The UK’s smaller manufacturing companies are suffering more than at any time since the economic recovery began, according to the latest survey of the sector by the CBI.
The business lobby group found output from these businesses in the three months to October fell at its fastest pace since January 2013. Domestic orders also declined for the first time in two years, while export orders plummeted at the quickest rate since the 2009 recession.
Optimism among managers also fell dramatically in the quarter, with just 22 per cent saying they were hopeful for their business, against 29 per cent who said they were not. Small firms’ export aims over the next year were also sharply down.

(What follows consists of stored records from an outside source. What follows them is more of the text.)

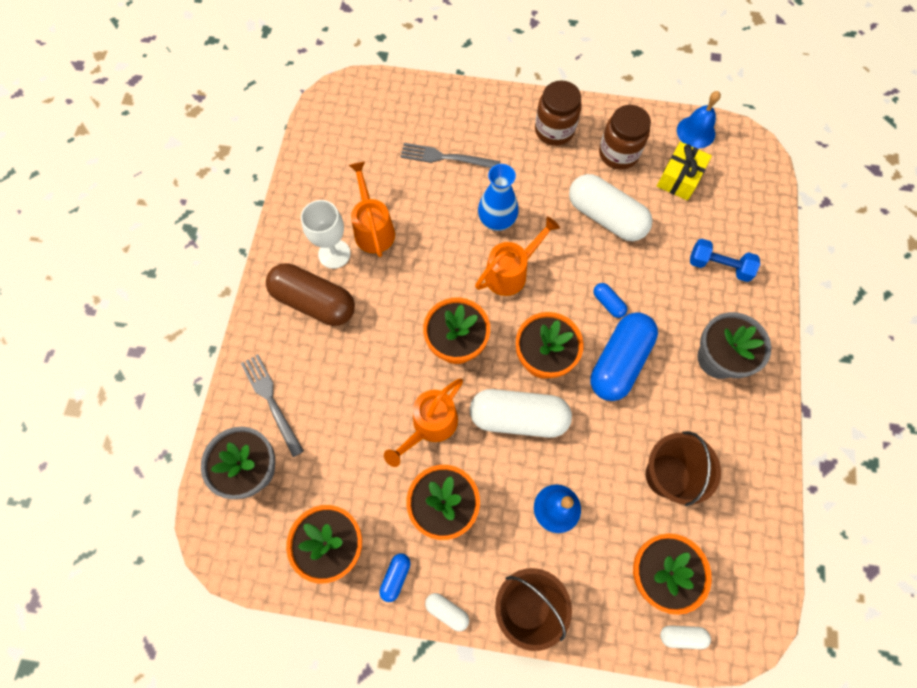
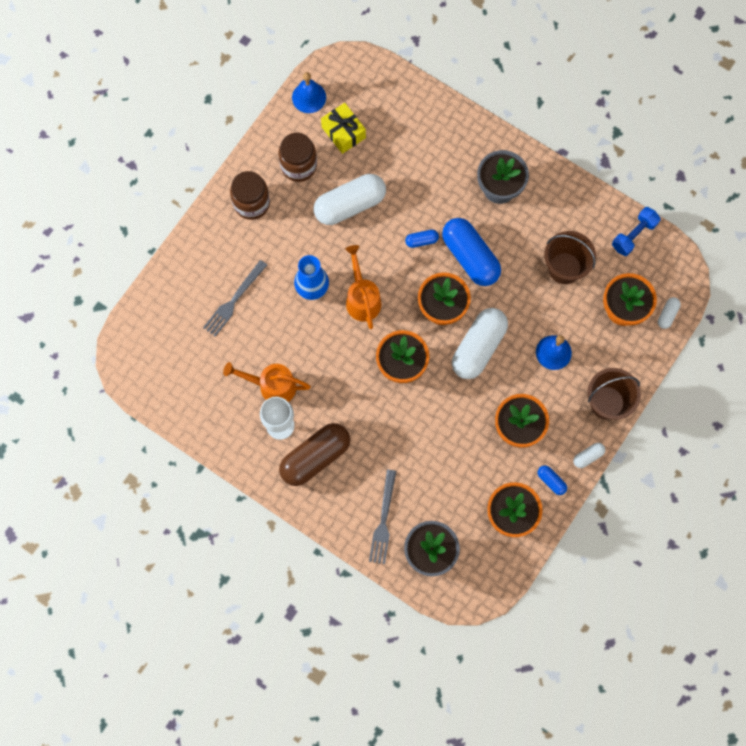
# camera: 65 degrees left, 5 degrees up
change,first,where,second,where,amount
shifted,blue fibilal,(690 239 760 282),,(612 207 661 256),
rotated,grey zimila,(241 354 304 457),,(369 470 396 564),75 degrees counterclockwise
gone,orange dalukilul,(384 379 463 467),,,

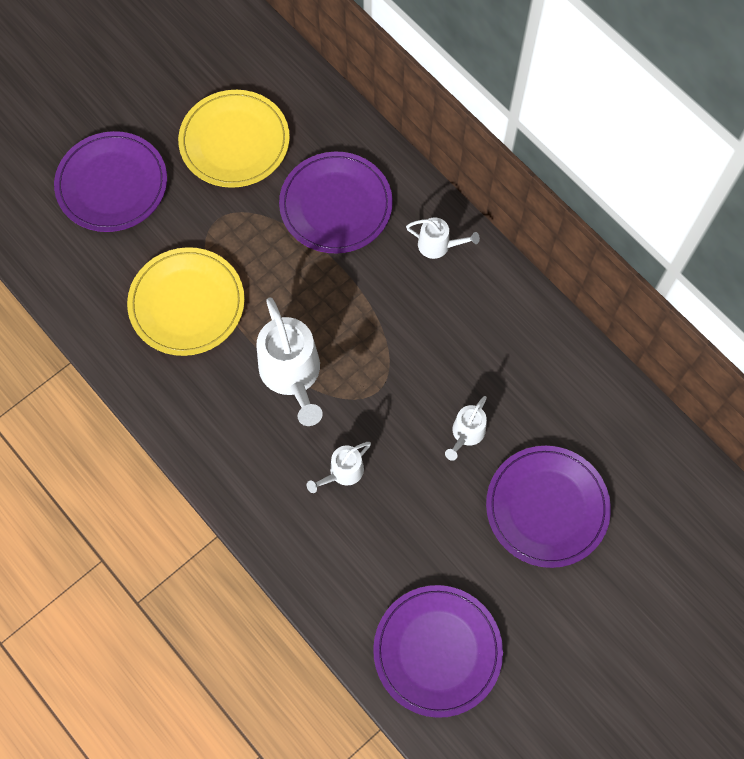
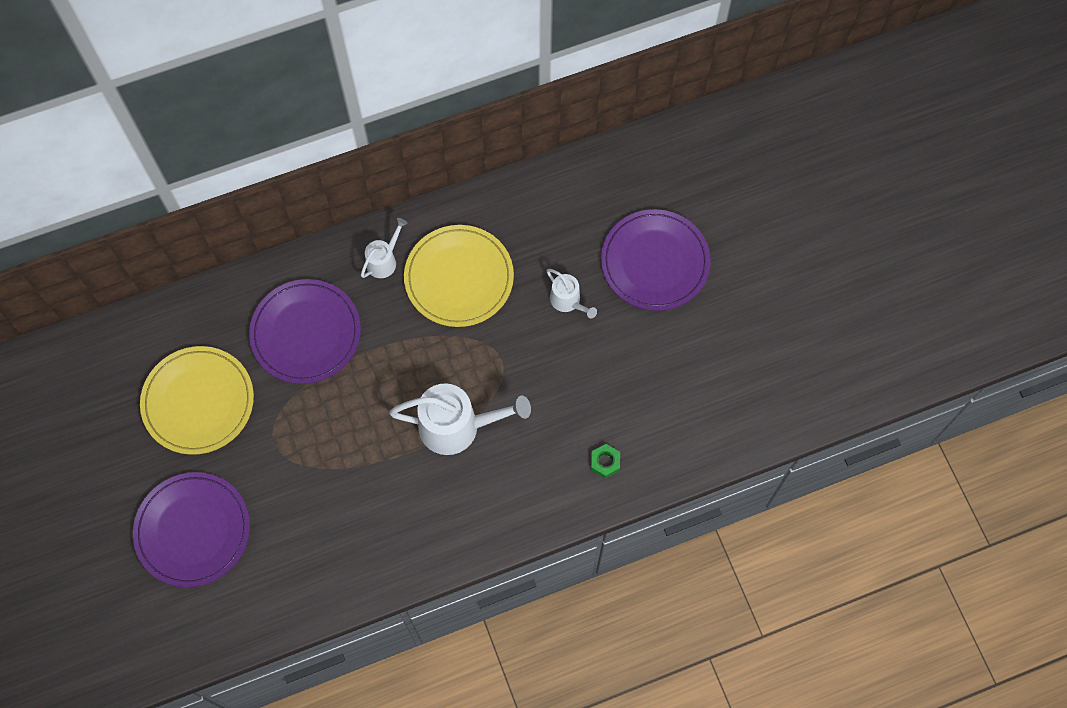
# camera: 70 degrees left, 0 degrees up
change,first,where,second,where,amount
shifted,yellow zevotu,(127 247 245 356),,(404 225 514 327),
gone,white dalukilul,(307 442 371 493),,,
gone,purple zevotu,(373 585 503 718),,,
new,,,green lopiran,(591 444 620 478),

The latest GDP report from the Office for National Statistics (ONS) shows that the wider manufacturing sector is in a technical recession, with output contracting for three straight quarters.
Rain Newton-Smith, the CBI’s director of economics, said small manufacturers were being badly affected by a stronger pound, although she also noted that they expect conditions to “stabilise somewhat” over the quarter ahead. Trade-weighted sterling is up 6 per cent on a year earlier, as financial traders have raised their expectations of a rate rise from the Bank of England.
According to the ONS, manufacturing output fell by 0.3 per cent in the third quarter of 2015, following a 0.5 per cent decline in the second quarter. Output remains 6.4 per cent below its level in the first quarter of 2008 when the UK collapsed into recession.
Backing up the picture of a struggling small business sector, the Asset Based Finance Association (ABFA) has calculated that unsold inventories have hit £50.9bn, 4 per cent higher than a year earlier. “Some small firms may have expanded capacity too readily after the recession and overestimated demand.. This has led to the rising value of inventory,” said Jeff Longhurst, chief executive of the ABFA.